Record #324: Deerhunter – Fading Frontier (2015)

While Deerhunter have never been a group to repeat their past, their catalogue has maintained a certain progression. From the swirling shoegaze of Cryptograms to the ragged garage punk of Monomania, the group has shed reverb and haze each release, bringing them more and more into the light. 
On the other hand, Fading Frontier might not sound much like previous releases, but it’s the first to break the progression towards less effect-heavy, straightforwardness. One might argue that Fading Frontier is Deerhunter’s dreamiest release, rife with synth textures and heavy bass grooves.

The Locket Pundt-led “Ad Astra” is a strong foray into new wave balladry (that coda though!). “Breakers” is the most crystalline piece they’ve ever done, with a breezy chorus that’s the best candidate for being used in an Apple commercial they’ve ever done. “Snakeskin” alone retains Monomania’s scuzzy funk, crashing with their first noise collage since Microcastle (“Ad Astra” has one too), an album whose weirdness makes several small returns throughout the running time.

It’s tempting to call Fading Frontier their most accessible album. It’s sleeker than anything they’ve done before (and about ten minutes shorter), and while they still get weird, they’ve learned to harness the beast of their weirdness and bend it to their will. But to call it accessible runs the risk of calling it more middle of the road, which certainly isn’t true. Maybe the middle of their own road, but who really knows where that road leads.

Record #323: Deafheaven – New Bermuda (2015)

When I first listened to this album, I dismissed it. In the face of Sunbather’s stunning rainbow of shoegaze, post rock, and black metal, New Bermuda seemed monochromatic. They seemed to be responding to purists’ claims that they were neither black or metal enough and doubled down on their metal chops. 

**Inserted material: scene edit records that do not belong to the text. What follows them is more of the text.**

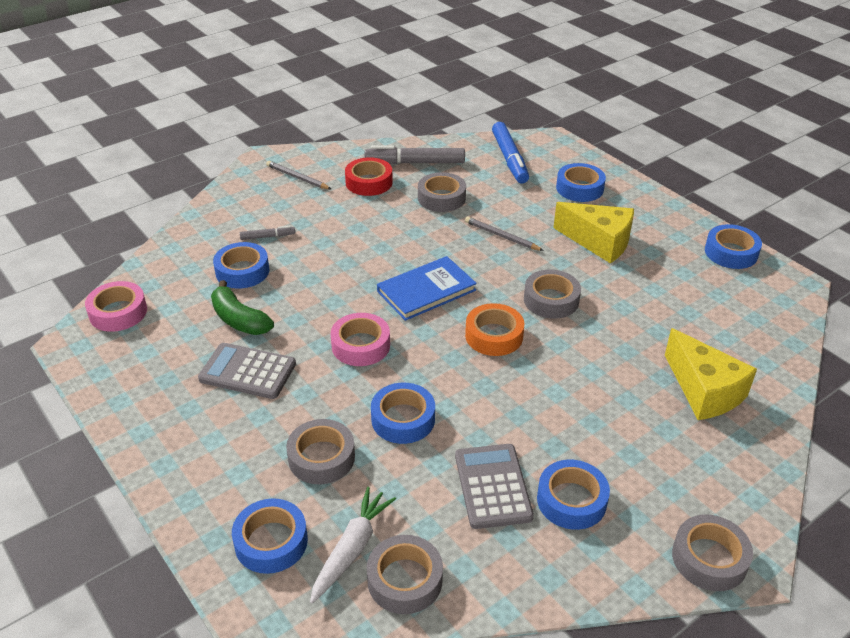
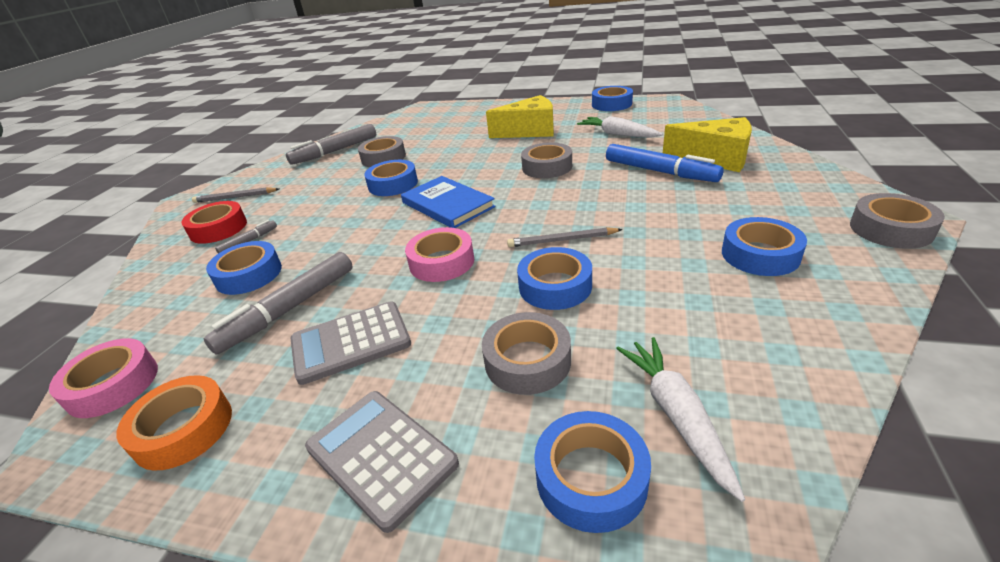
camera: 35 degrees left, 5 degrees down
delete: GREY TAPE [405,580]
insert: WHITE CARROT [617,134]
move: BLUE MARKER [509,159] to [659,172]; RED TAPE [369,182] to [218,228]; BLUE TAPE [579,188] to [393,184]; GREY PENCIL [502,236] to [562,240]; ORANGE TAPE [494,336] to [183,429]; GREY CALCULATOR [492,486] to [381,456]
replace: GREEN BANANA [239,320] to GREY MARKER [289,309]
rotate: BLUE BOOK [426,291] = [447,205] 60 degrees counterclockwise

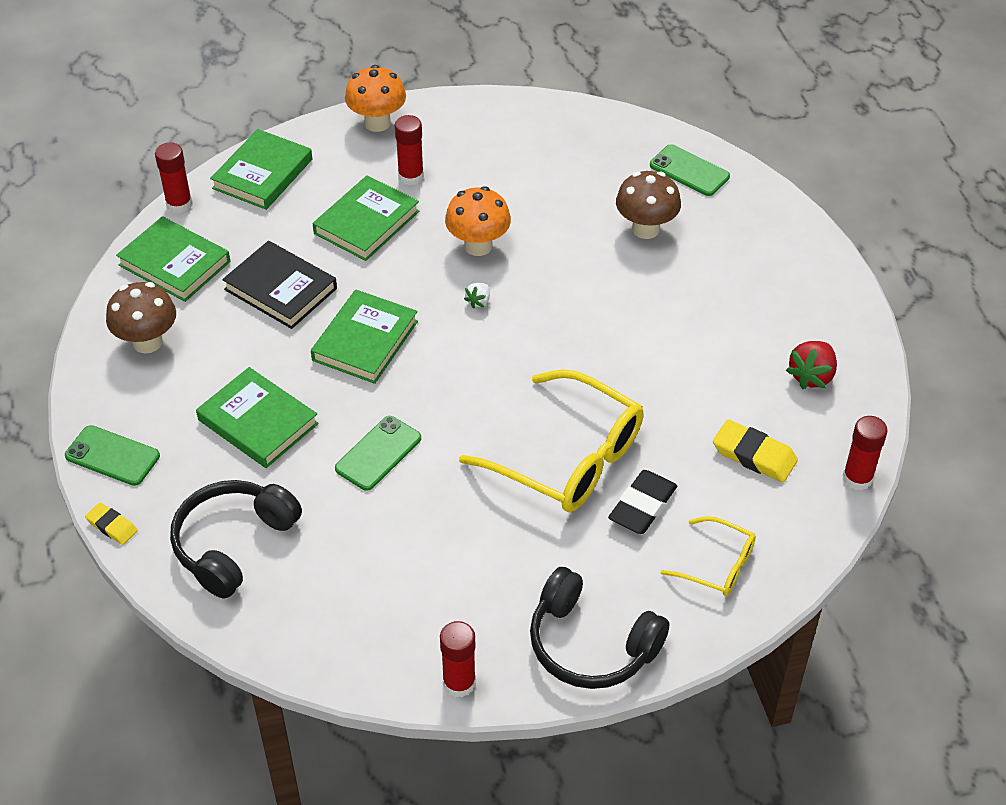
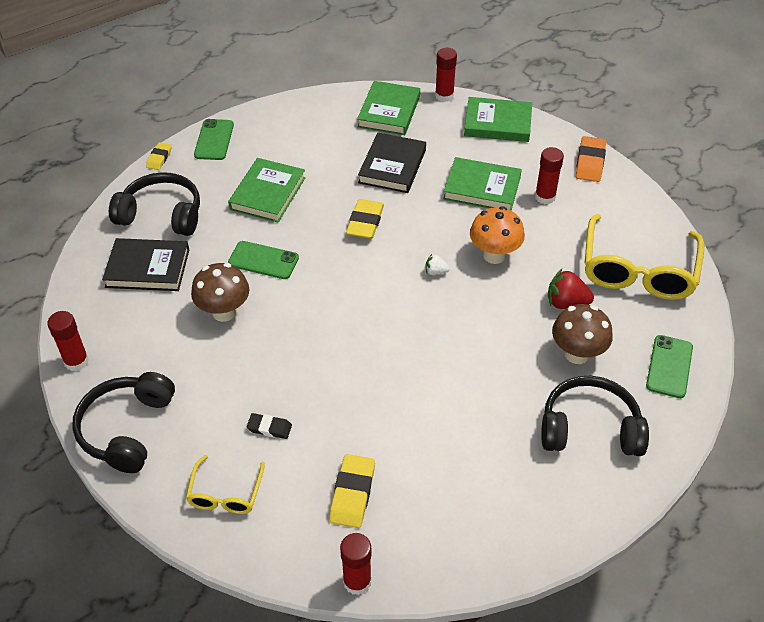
camera: 70 degrees right, 0 degrees up
insert: BLACK BOOK [148,268]; BLACK HEADPHONES [589,428]
move: BROWN MUSHROOM [147,342] to [224,312]; RED STRAWBERRY [811,376] to [566,303]; YELLOW GLASSES [567,457] to [638,270]
replace: ORANGE MUSHROOM [377,123] to ORANGE ERASER [590,162]; GREEN BOOK [365,340] to YELLOW ERASER [365,222]
resize: BLACK ERASER [642,506] = [269,428] x0.61

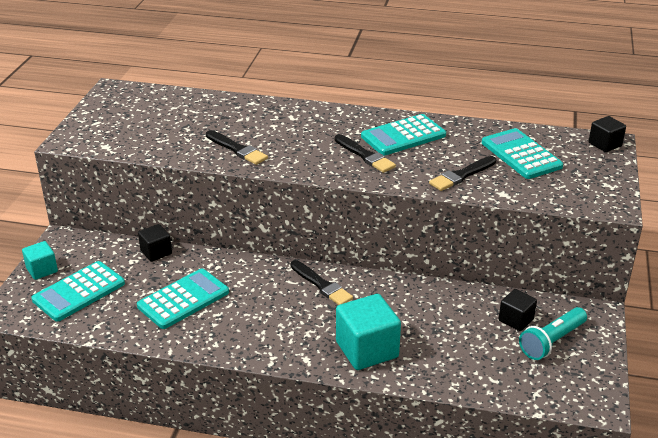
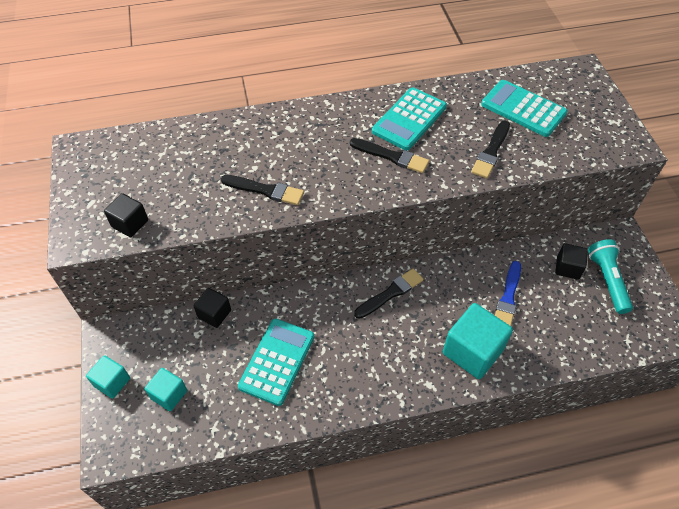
camera: 25 degrees left, 20 degrees up
insert: BLUE BRUSH [508,298]
move: BLACK CUBE [605,144] to [130,223]
replace: TURQUOISE CALCULATOR [79,292] to TURQUOISE CUBE [169,394]
rotate: BLACK BRUSH [322,285] = [390,293] 60 degrees counterclockwise; TURQUOISE FLASHLIGHT [551,342] = [607,280] 150 degrees clockwise

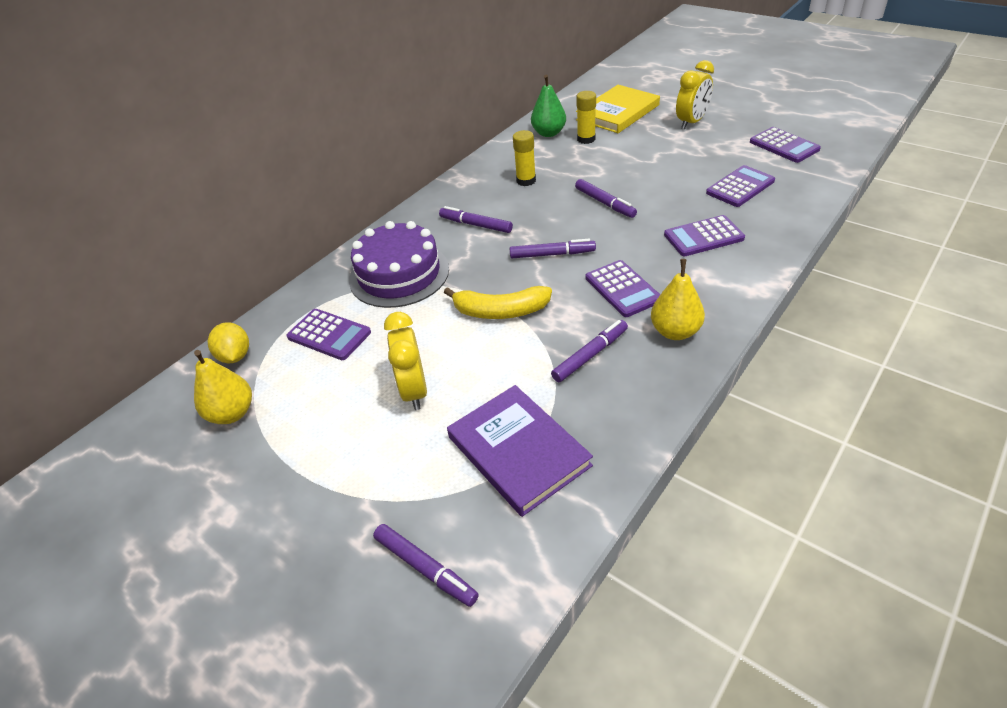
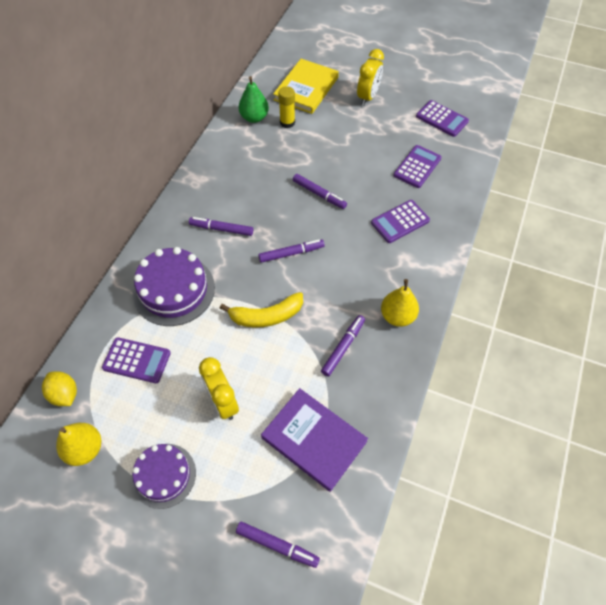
camera: 20 degrees left, 15 degrees up
delete: YELLOW GLUE STICK [526,181]; PURPLE CALCULATOR [623,289]
insert: PURPLE CAKE [164,475]

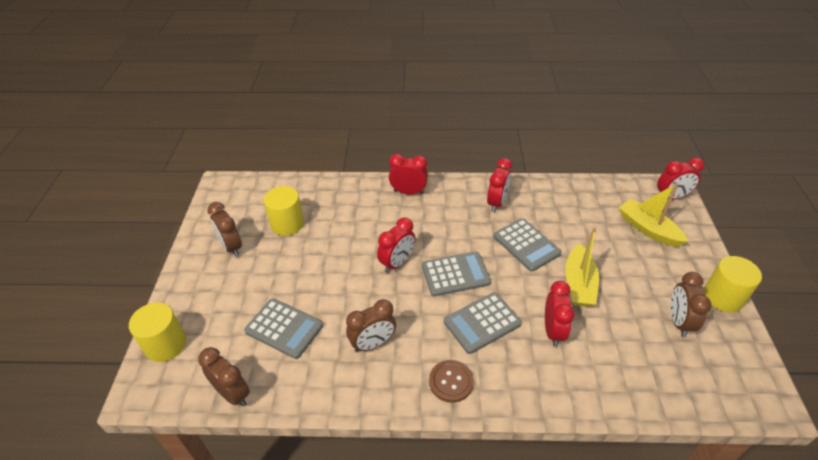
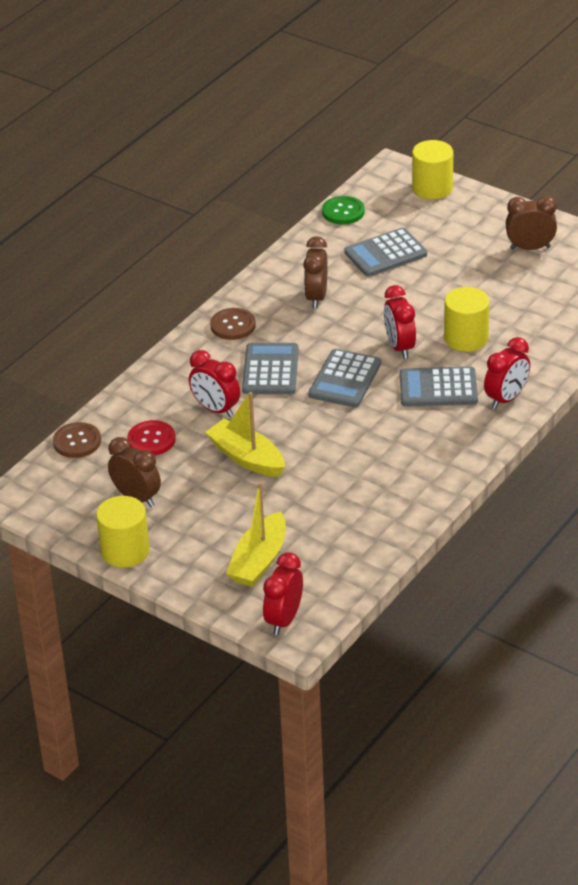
camera: 125 degrees right, 5 degrees down
delete: RED CLOCK [497,203]
insert: RED BUTTON [151,440]; BROWN BUTTON [77,441]
move: YELLOW CYLINDER [287,224] to [466,338]; GREY CALCULATOR [526,245] to [438,388]
replace: BROWN CLOCK [233,394] to GREEN BUTTON [343,212]
rotate: YELLOW BOAT [648,229] = [259,560] 120 degrees clockwise

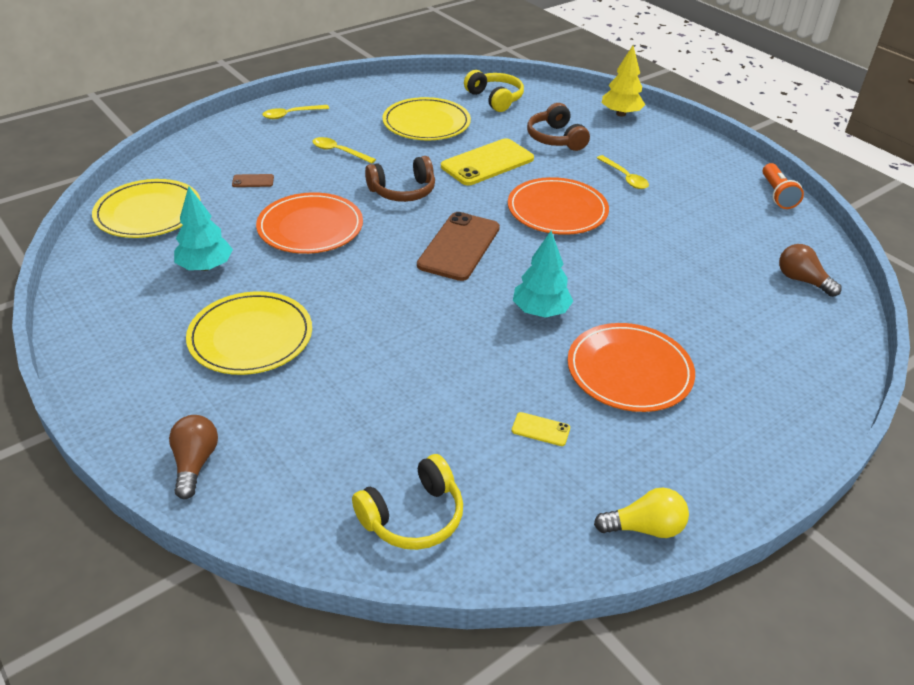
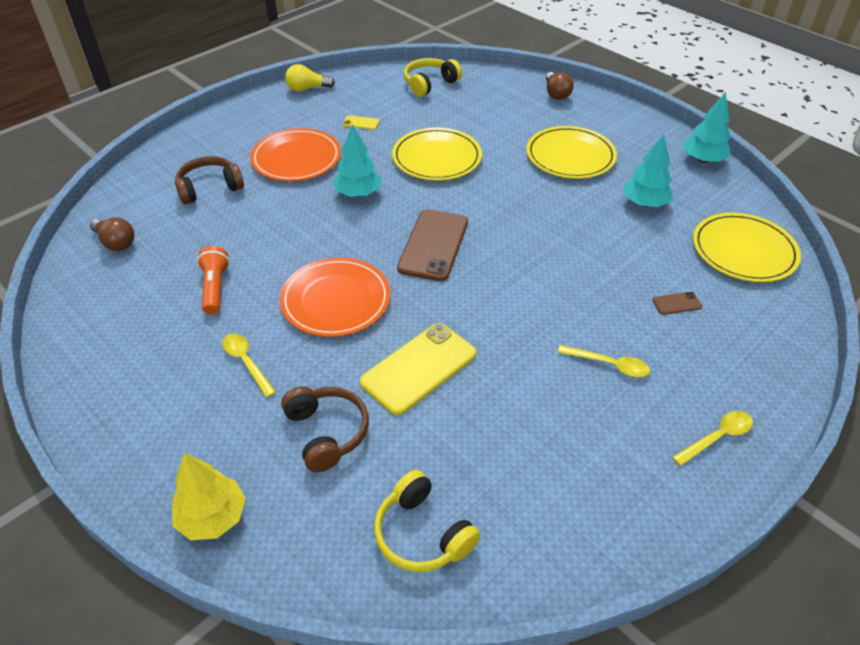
camera: 175 degrees right, 5 degrees up
delete: ORANGE PLATE [310,227]
insert: TURQUOISE TREE [703,160]
move: YELLOW PLATE [426,123] to [437,158]; BROWN HEADPHONES [403,191] to [209,188]; ORANGE FLASHLIGHT [777,194] to [215,288]

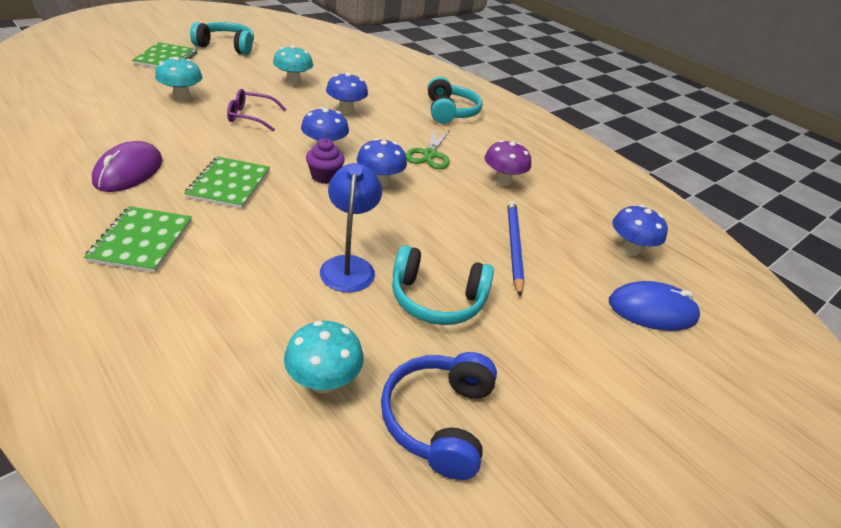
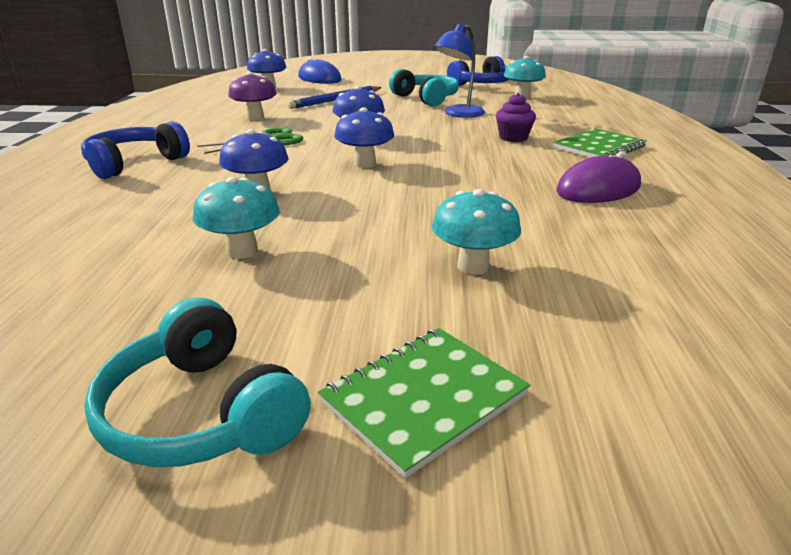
camera: 130 degrees left, 10 degrees down
delete: PURPLE GLASSES [251,117]; GREEN NOTEBOOK [229,184]
move: PURPLE CUPCAKE [324,176] to [513,138]
recolor: TURQUOISE HEADPHONES [450,112] to BLUE HEADPHONES [135,163]

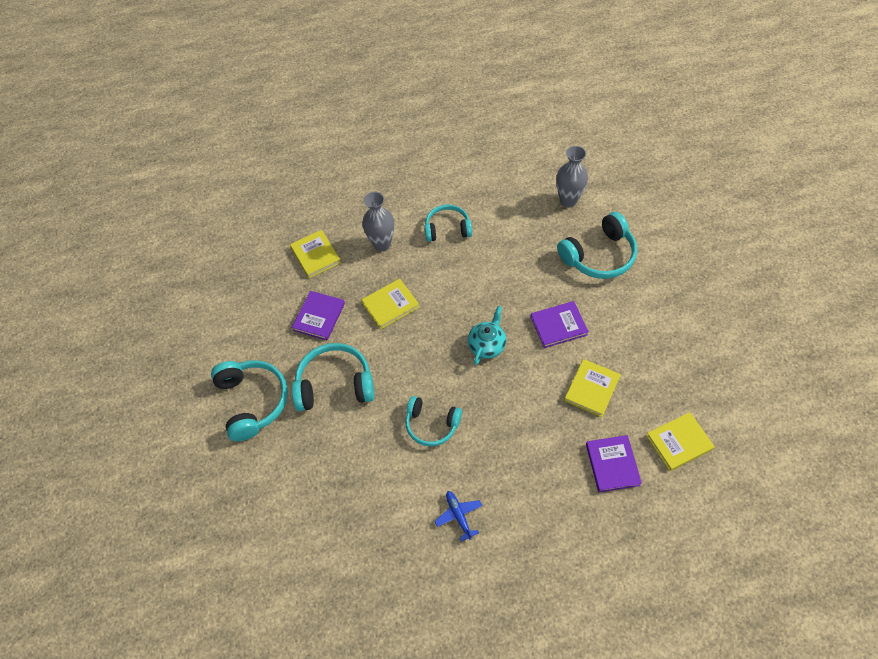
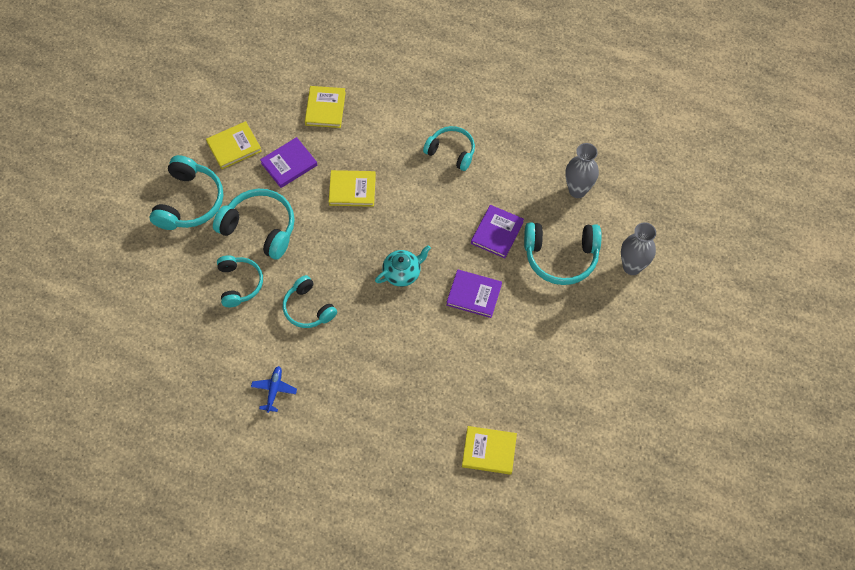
camera: 30 degrees right, 5 degrees up
insert: TURQUOISE HEADPHONES [239,284]
move: GREY VASE [382,244] to [632,267]; YELLOW BOOK [592,389] to [234,147]; PURPLE BOOK [612,464] to [497,233]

There are more palm muted chunks, more blast beats, more big riffs, and fewer passages of soaring brilliance. Seeing that their masterful blending of metallic and melodic elements is what attracted me to Deafheaven in the first place (and back to metal and hard music as a whole), it made little sense to me to dwell on this album. After all, there’s still Roads to Judah if I need a break from Sunbather.

But on a whim, I decided to listen to it again, and I noticed a far richer story…

All of the colors were still here–they were just shifted a shade darker. The furious black metal boil that stewed the songs on Sunbather is harder and rawer. Tracks like “Vertigo” and “Pecan Tree” seemed aggressive compared to the rest of Sunbather, but their brashness functions as New Bermuda’s starting point.

But as the record progresses, they turn down the distortion and borrow colors from alternative and post-punk. “Baby Blue” opens with a Smashing Pumpkins-esque, clean guitar arpeggio section before exploding into heaviness (now with a lead guitar line that would make Kirk Hammett green).

“Come Home” explores death metal, complete with chugging palm mutes and lower register growls, somehow managing to seam it together with their trademark metalgaze before closing with a beautiful slide guitar solo. The opening verses of “Give to Earth” almost reaches Joy Division territory with a clean, downstroked rhythm guitar and a cut time drum beat (George Clarke is screaming over this, mind you) before it explodes into wall-of-noise guitars (this IS Deafheaven after all).

All in all, despite it’s shift of scale, New Bermuda ends up feeling the same as Sunbather, even if it doesn’t always sound like it it. While it may not be as life affirming, it’s just crushingly beautiful.

Record #322: Coldplay – Parachutes (2000)

Coldplay has been accused of being many things: lame, boring, unoriginal—and much of that is true. Over the years, they have become a bloated self parody, pausing occasionally to dabble in top 40 pop (which makes sense, considering their place in pop culture).

But on their debut Parachutes, there’s no success to go to their heads, no past catalogue to lazily copy, no misguided attempts to reinvent themselves.

Parachutes is a simple record—pleasant enough, middle-of-the-road guitar pop that immediately betrays their fondness for OK Computer. There’s little exploratory ambition here: most of the sonics had already been mined by Blur, Oasis, and Radiohead.

But none of that makes Parachutes a bad record. It’s actually pretty dang good. When the opening tracks first blossoms into chiming, single note lead guitar and a refrain of “we live in a beautiful world,” it’s almost thrilling.

Much of this success can be owed to the group’s ability to reappropriate tried-and-true pop/rock tropes into something fresh. Chris Martin’s lyrics may not be the best penned, but his sky-high, delicate delivery more than makes up for it. Johnny Buckland might never rip through an incredible solo, but his minimalistic lead guitar style is flawless (see: the slide guitar in “Trouble”).

​And unlike most Coldplay records, there isn’t an out of place track on here. Rather, we have a gentle, beautiful record that serves as an excellent introduction to one of the most lauded bands of their time.